Huang Hsi I
The solidly built Huang Hsi I was about the same height as the average American man, but tall for a native Taiwanese.
His strength and abundant chi (both natural and trained) combined with his huge, immensely sensitive hands, made him a superb healer in Chinese chi gung therapeutic bodywork (chi gung tui na) and osteopathy. He came from a farming background and consequently had a strong affinity for living things, including plants and herbs. He loved to cook for people, and was one of the few men I ever met who could prepare food with medicinal herbs and make the dishes taste good.
Very flexible physically, Huang had an endearing habit of squatting flatfoot on a tiny stool while talking on the telephone. Although he dressed in modern clothes, he was a very old-fashioned, conservative Chinese, with a heart of gold.
Even by Chinese standards, he was an eccentric. For several years while we were roommates, Huang lived from a rural sense of time based on the seasons. He did not pay much attention to clocks, which caused me, as well as many others who knew him, extreme frustration.
Eventually, we all gave in to Huang’s sense of the natural flow of events unfolding, ignoring our own schedules and expectations. When Huang and I were together, he was just learning to use Mandarin naturally, rather than his native Taiwanese, which I did not know. Although his Mandarin eventually became just fine, at that time it made for a linguistic and cultural comedy of errors.
These communication problems could have made the situation intolerable if we had not had such natural affection for each other, and I had not had such immense respect for his accomplishments. I also enjoyed his sense of humor.
Besides being an exceptional internal martial art adept, Huang was without doubt one of the most gifted chi gung therapists and bodyworkers I had met during all my time in the Orient. I lived and studied with Huang Hsi I in 1978 and 1979.
At that time, he was one of Hung I Hsiang’s most powerful hsing-i students. Huang, before, during and after his time with Hung, had quietly studied with some of Taiwan’s most adept old internal masters from the Mainland. During those years when we were roommates, Huang-of all of Hung’s students—clearly had the finest and most subtle command of Rou Shou that I had ever seen.
Huang introduced me to spinal chi gung, and was a major influence in my chi gung tui na training.

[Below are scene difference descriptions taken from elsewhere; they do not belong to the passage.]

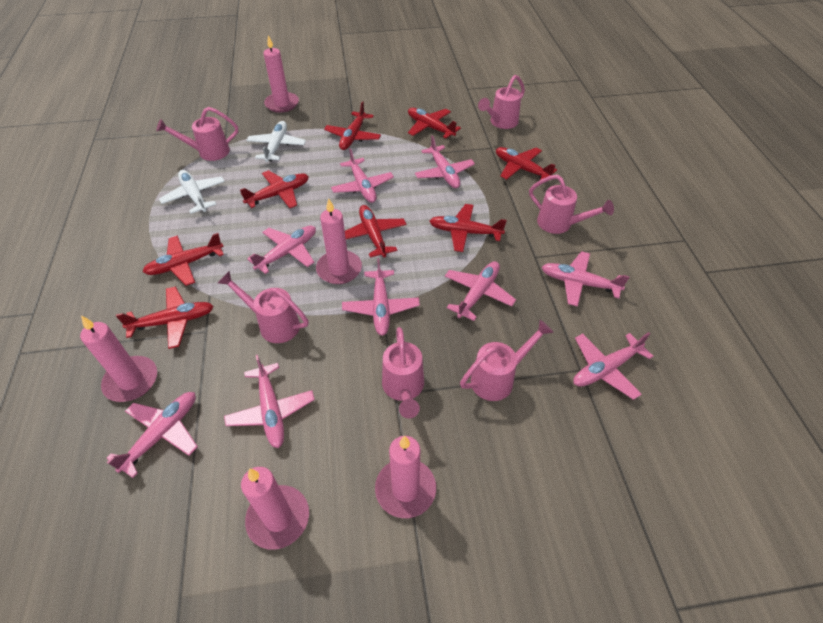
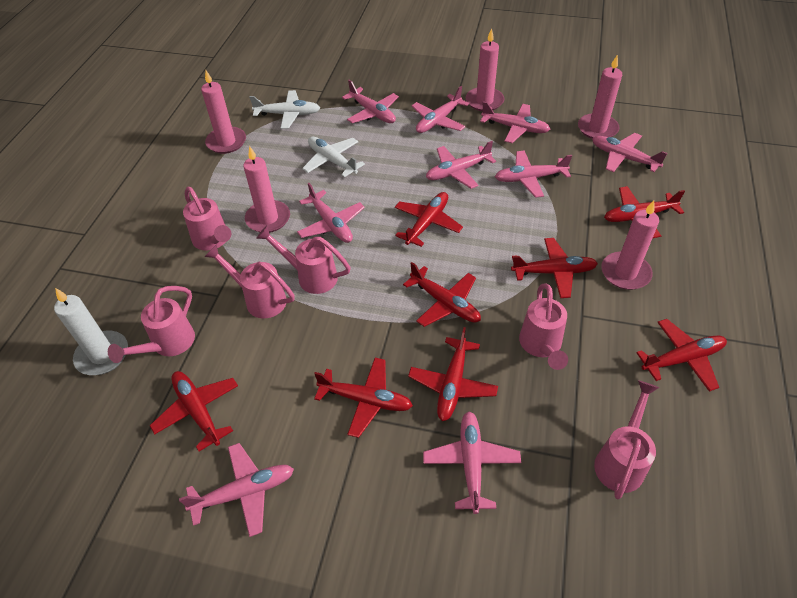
white candle: 0 -> 1

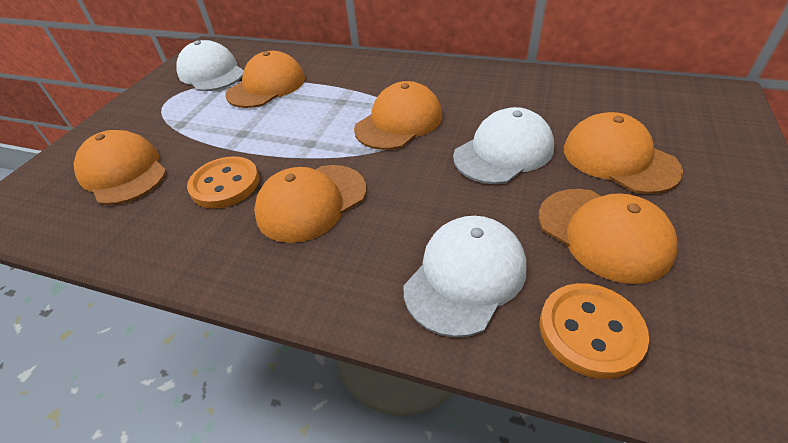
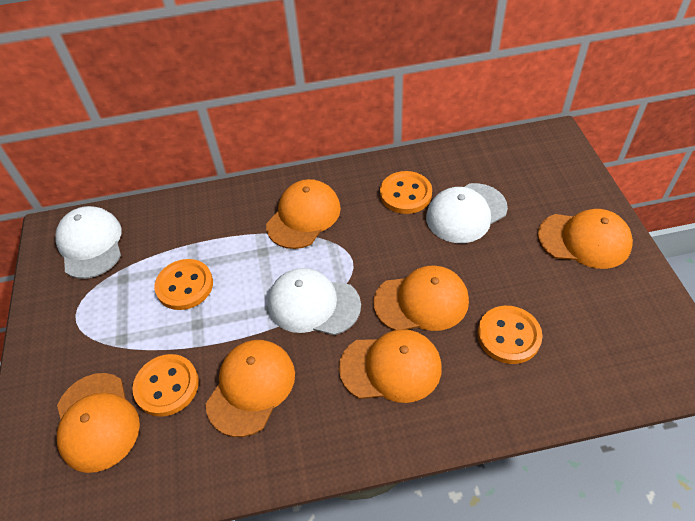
orange button: 2 -> 4

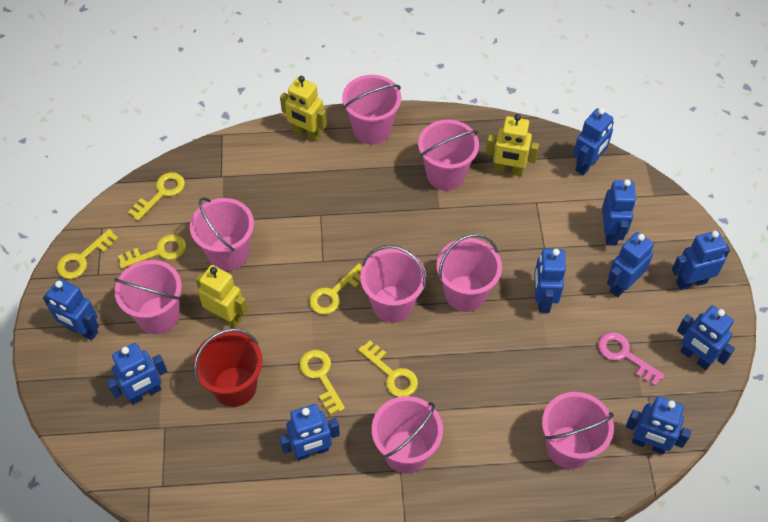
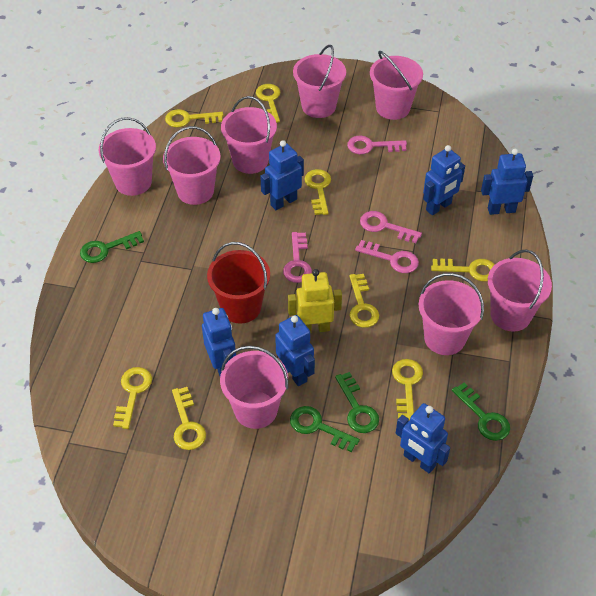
blue robot: 10 -> 6
green key: 0 -> 4
pink key: 1 -> 4
yellow key: 6 -> 8
yellow robot: 3 -> 1

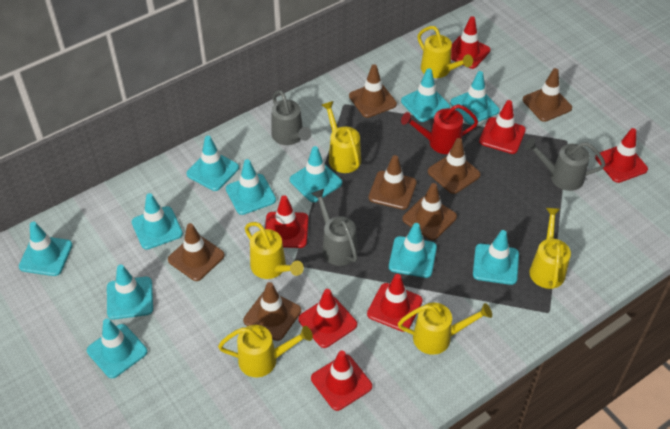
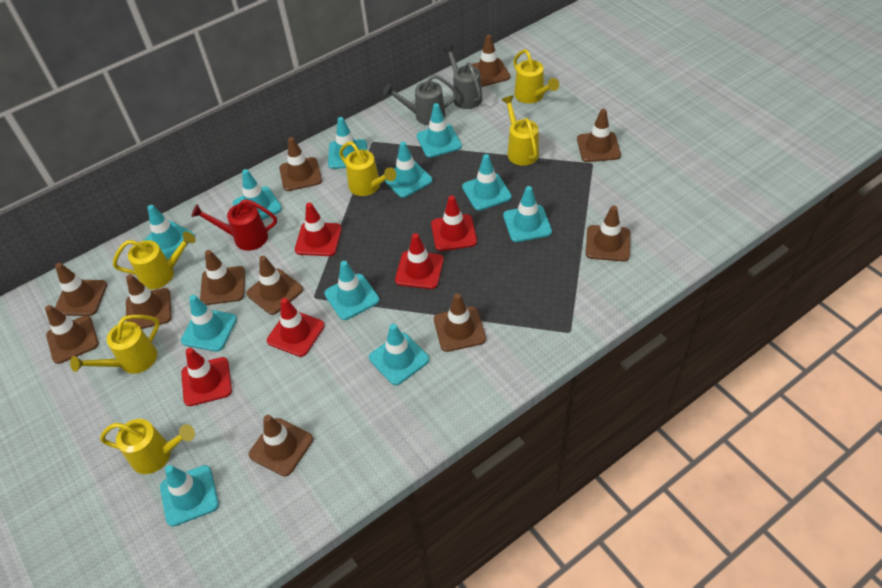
brown traffic cone: 7 -> 11
grey watering can: 3 -> 2
red traffic cone: 7 -> 5

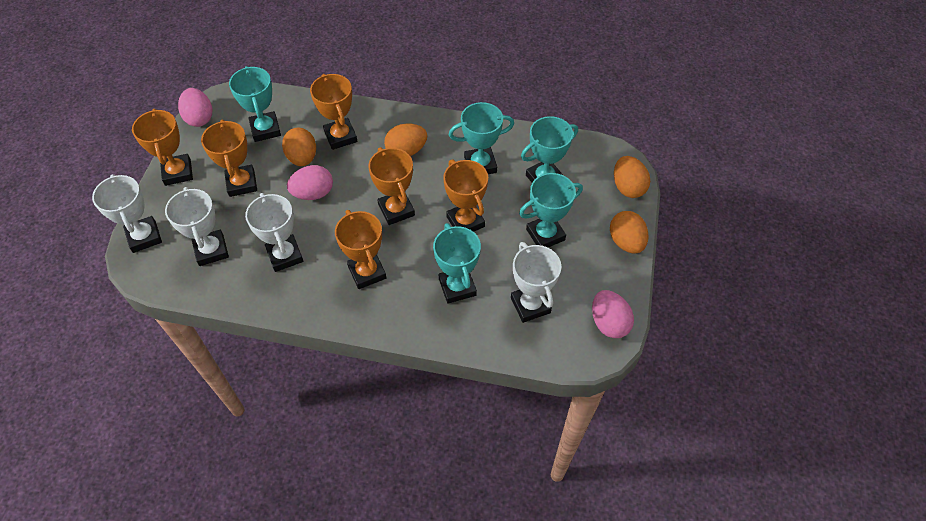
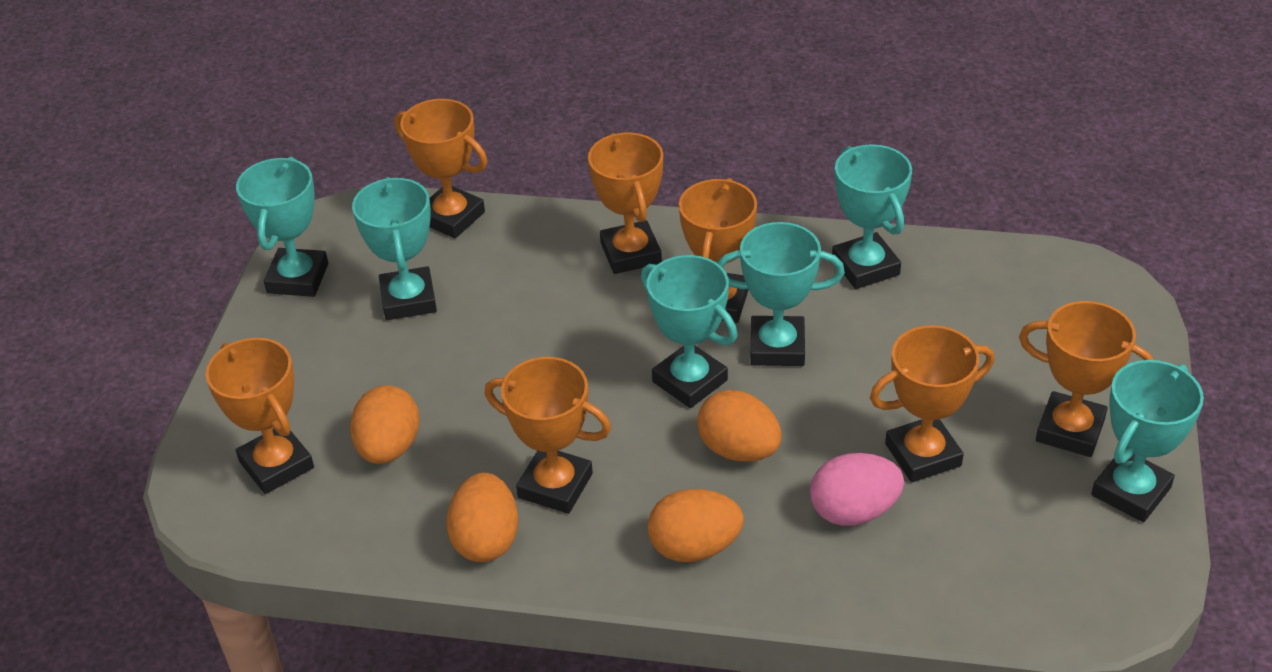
orange trophy: 6 -> 7
pink egg: 3 -> 1
turquoise trophy: 5 -> 6
white trophy: 4 -> 0

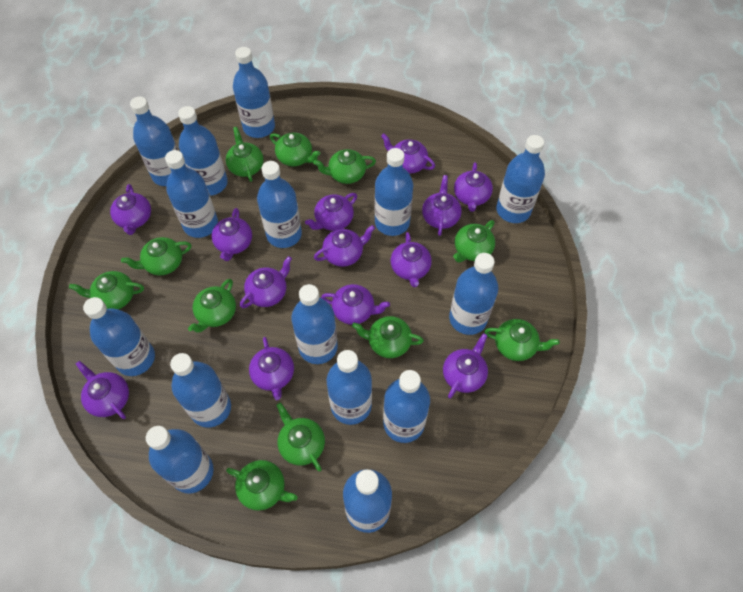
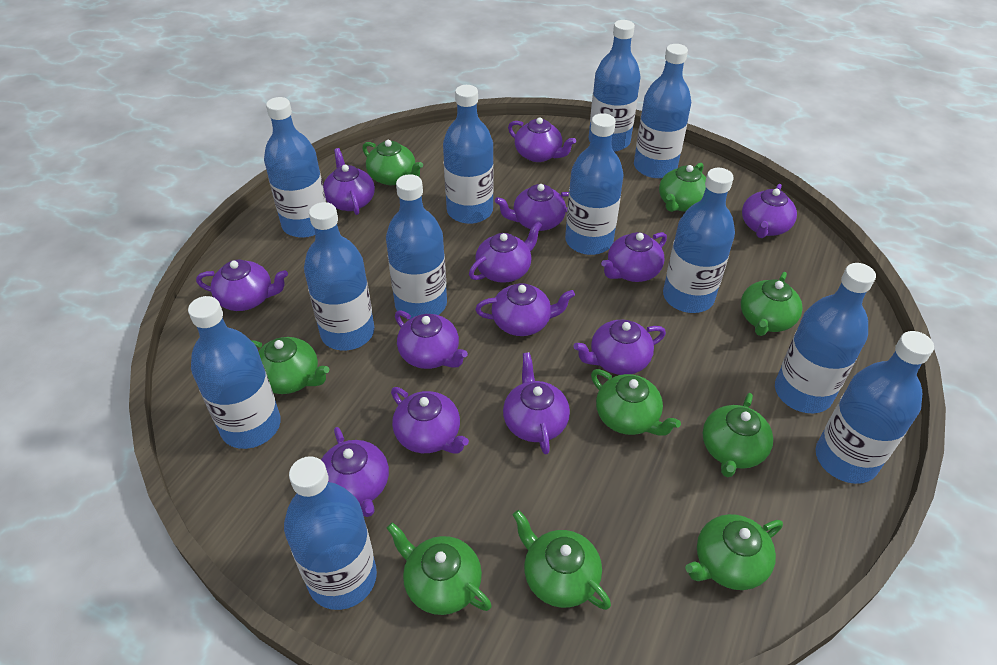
blue bottle: 15 -> 12
green teapot: 11 -> 9

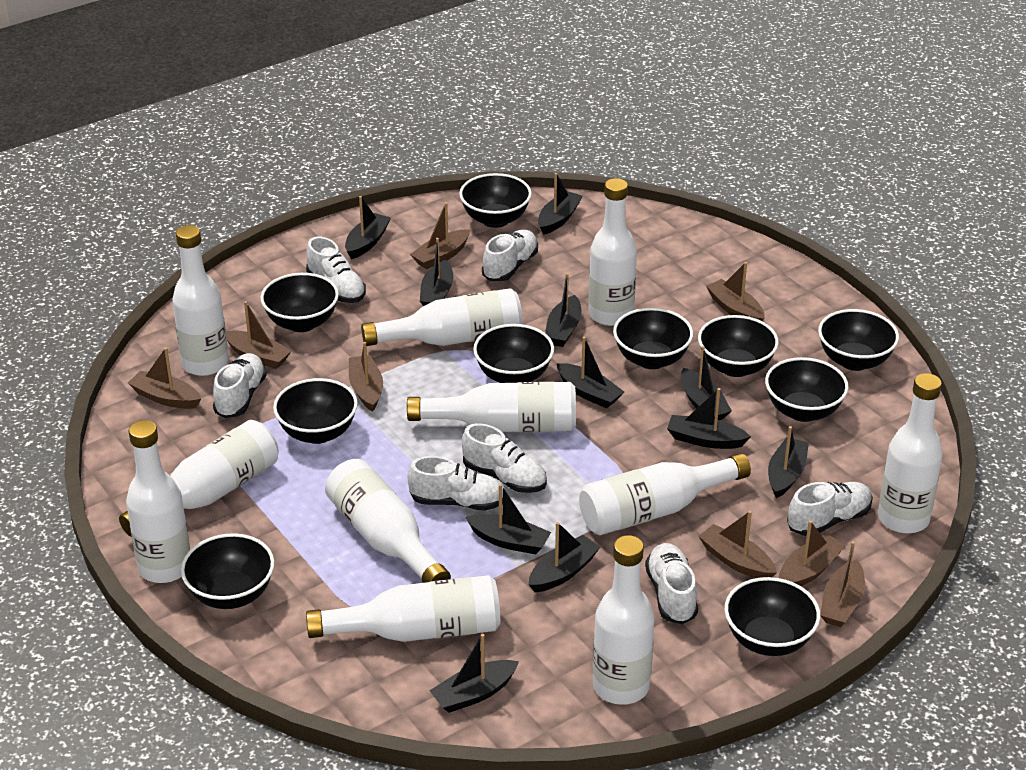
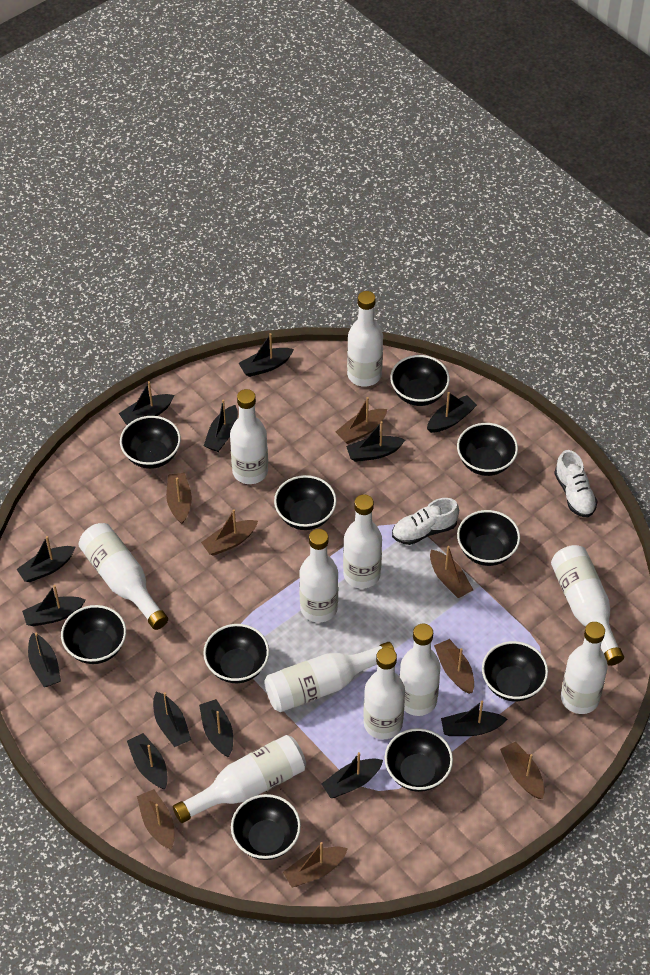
black boat: 11 -> 13
white shoe: 7 -> 2

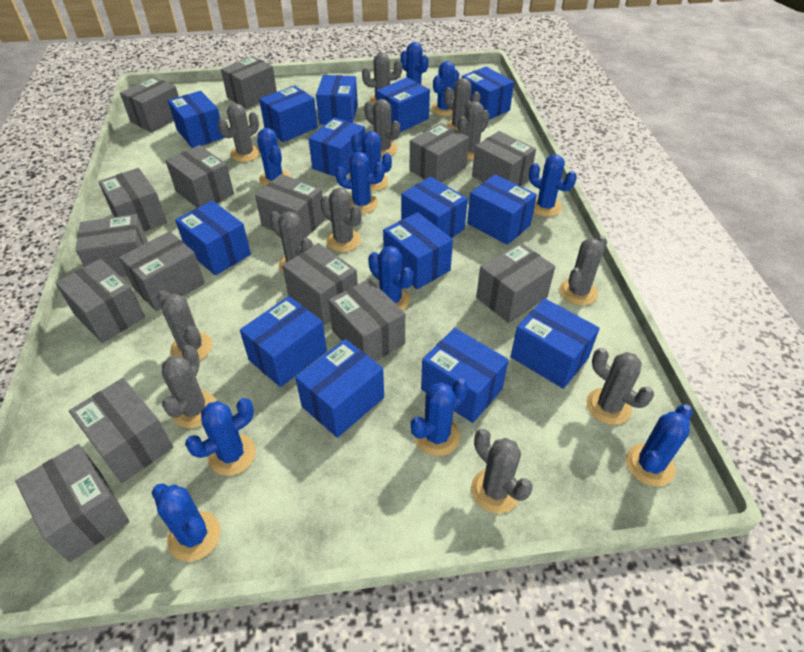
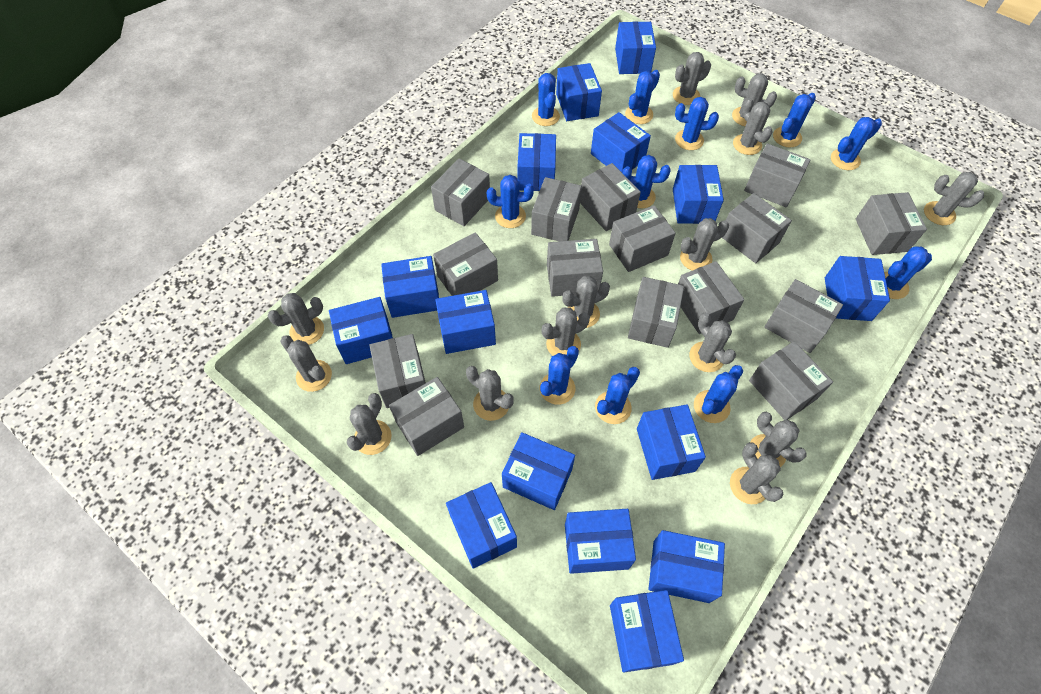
blue box: 14 -> 15
grey cactus: 12 -> 14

In my second long trip to Taiwan, I studied much less regularly with Hung I Hsiang, filling in many critical gaps with Huang.
Huang took me on as his younger brother, avoiding much of the strange Confucian structure of disciplehood that culturally would have made life immensely complicated for me as a foreigner. Huang’s hsing-i and ba gua skills were very high, and his grasp of Taoist internal chi gung was of a rare level for such a young man.
Huang’s method of teaching was that of the traditional school: have students struggle to find the essential meaning of an internal technique within themselves from informa tion imparted but not precisely spelled out.
Huang was extremely talented at instructing without being directly explicit, which is one of the classic Taoist methods of teaching. It was primarily through Huang’s teaching that I was able to completely understand much of what Hung I Hsiang was imparting. Huang also was the first to make me understand the importance of the Taoist method of working with the spinal vertebrae and cerebrospinal system.
It was the personal applications of many of his techniques that allowed me to begin recovery from the severe back injuries that I sustained in a car accident (cracked vertebrae and rippped soft tissue) in 1982. Without the life-giving spinal chi gung knowledge that Huang Hsi I, Liu Hung Chieh, and some other Taoist chi masters had taught me, I would never have walked again after that crash, and most likely would have died in the crash itself.
Huang’s methods helped me greatly with the continuous pain I suffered in the immediate aftermath of the accident. Later on, the Old Yang style tai chi of Lin Du Ying helped heal my upper back and neck, and finally the Wu style tai chi taught by Liu cured my lower back.
Huang was a specialist in the standing chi gung postures of Taoism, the chi work of hsing-i, and the methods of manifesting light in the body through standing and spontaneous movement chi gung.
Huang took his knowledge of chi, the hand movement work of ba gua, and the internal martial arts, and directly moved it into the beneficial arena of therapeutics and healing. He started and developed a highly successful practice as a chi gung doctor.